Understanding image representations by measuring their equivariance and equivalence
Karel Lenc, Andrea Vedaldi
TL;DR
The paper formalizes image representations through the notions of equivariance, invariance, and equivalence, and develops empirical methods to measure and exploit these properties. It introduces transformation and stitching layers to learn how representations respond to image transforms and how different representations can be stitched together, respectively. Across shallow descriptors like HOG and deep CNN layers, it shows that early layers are largely equivariant and interchangeable, while deeper layers become more task-specific, yet useful equivalence relations persist.
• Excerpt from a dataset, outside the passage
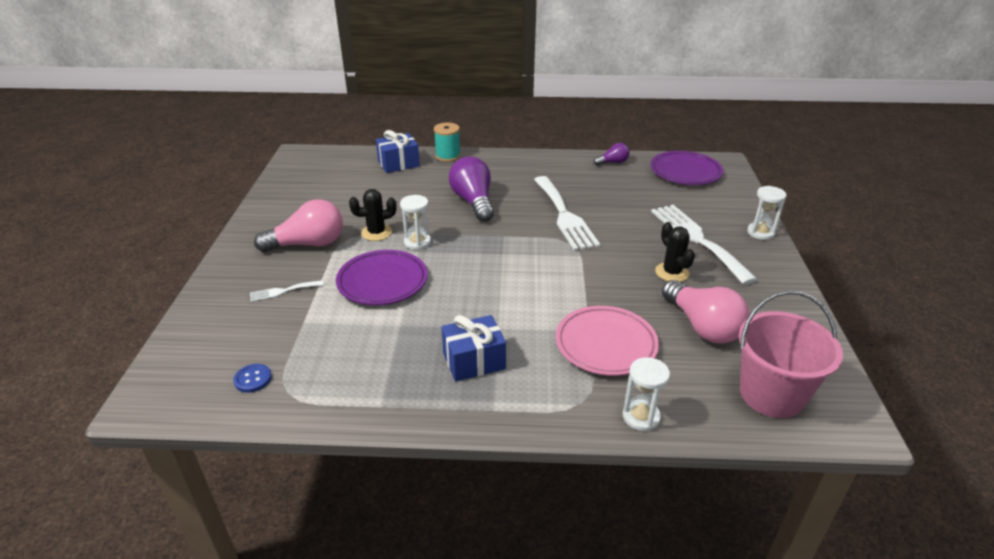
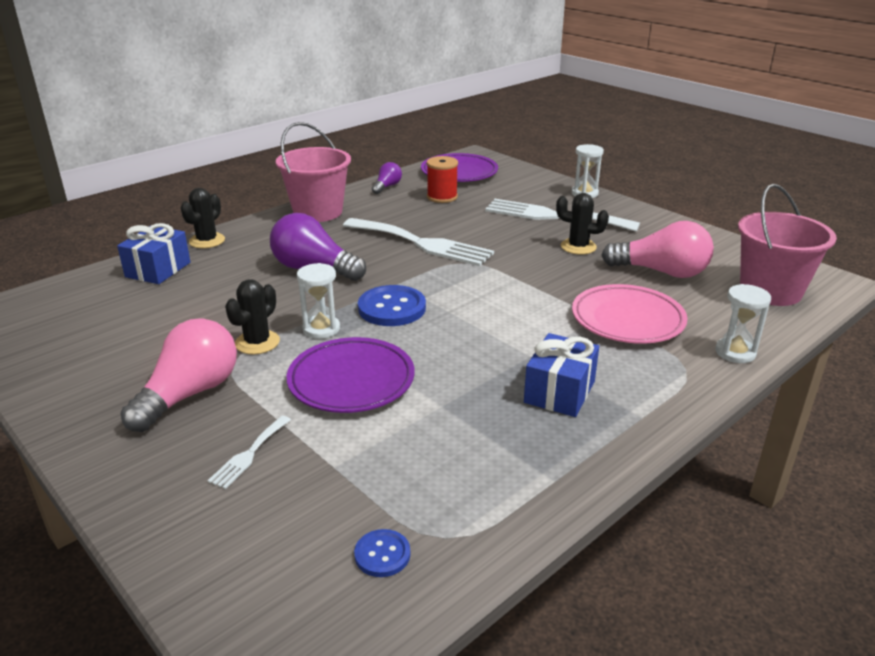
camera: 45 degrees left, 5 degrees down
(448, 156) = (207, 241): turquoise spool -> black cactus
(473, 250) = (392, 308): none -> blue button
(537, 163) = (318, 212): none -> pink bucket
(638, 186) = (442, 197): none -> red spool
The proposed framework enables practical benefits, notably accelerating structured-output regression by exploiting learned equivariant mappings.
Abstract
Despite the importance of image representations such as histograms of oriented gradients and deep Convolutional Neural Networks (CNN), our theoretical understanding of them remains limited. Aiming at filling this gap, we investigate three key mathematical properties of representations: equivariance, invariance, and equivalence. Equivariance studies how transformations of the input image are encoded by the representation, invariance being a special case where a transformation has no effect. Equivalence studies whether two representations, for example two different parametrisations of a CNN, capture the same visual information or not. A number of methods to establish these properties empirically are proposed, including introducing transformation and stitching layers in CNNs. These methods are then applied to popular representations to reveal insightful aspects of their structure, including clarifying at which layers in a CNN certain geometric invariances are achieved. While the focus of the paper is theoretical, direct applications to structured-output regression are demonstrated too.